Mientras el secretario le lee los telegramas, un hombre de baja estatura, gafas y calvo, vestido con cierta elegancia caduca, se ajusta el chaleco ante un espejo y mira su reflejo, inclinando ligeramente su cabeza hacia el hombro izquierdo, sobre el que yacen diminutas partículas blancas que el hombre aparta con un suave pero enérgico movimiento de sus dedos.
-Señor Presidente, todo está listo para partir.
El hombre, ensimismado, escucha y hace un gesto de asentimiento y con la mano indica al secretario que puede bajar el equipaje, apenas un abultado maletín negro de diplomático.
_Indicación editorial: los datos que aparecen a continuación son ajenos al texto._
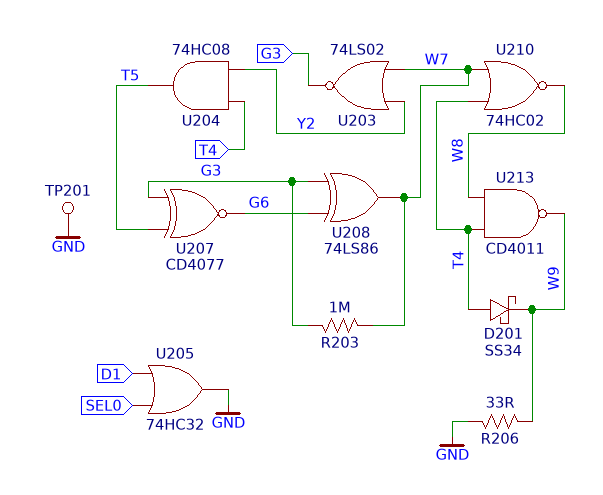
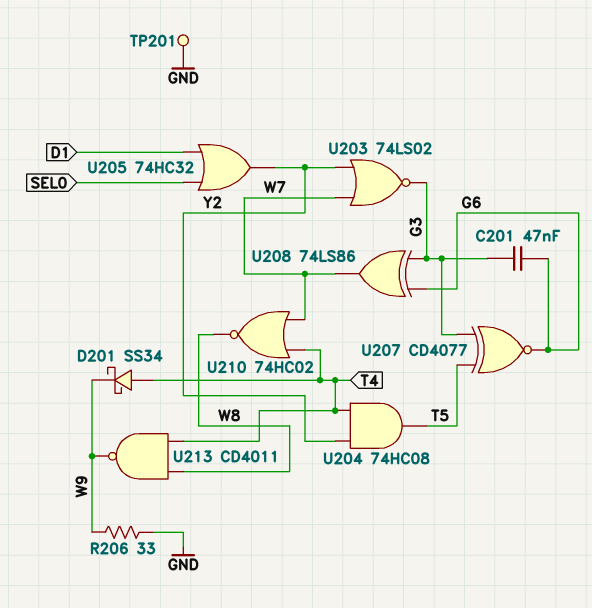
C201: none -> 47nF (G3, G6)
R203: 1M (G3, W7) -> none
U205: OR 74HC32 (in D1, in SEL0, out GND) -> OR 74HC32 (in D1, in SEL0, out Y2)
Siente que la digestión del almuerzo le está resultando un poco pesada, como si un calambre le agitase sus tripas rebeldes, pero ya no tiene tiempo para buscar un poco de bicarbonato.
Se vuelve a ajustar el chaleco mientras oye que el reloj de pared emite tres largas notas vibrantes, secas, parecidas a toques de campanas, y las escucha como si escuchara la hora del anuncio de un funeral, esa ceremonia que tanto ha llegado a odiar y cuyos sonidos le llegan como si le volviesen a traer a la memoria una y otra vez los recuerdos de un país que sólo puede amar idealmente en su imaginación de hombre político, cuyas certezas invariables se enfrentan a sí mismas mientras cree enfrentarse a una realidad que ya no domina.
Recoge la funda de las gafas del escritorio y mira por la ventana a través de la cual un sol alto de sobremesa estival hace brillar el vehículo negro, junto al que una escolta de seis hombres uniformados monta guardia.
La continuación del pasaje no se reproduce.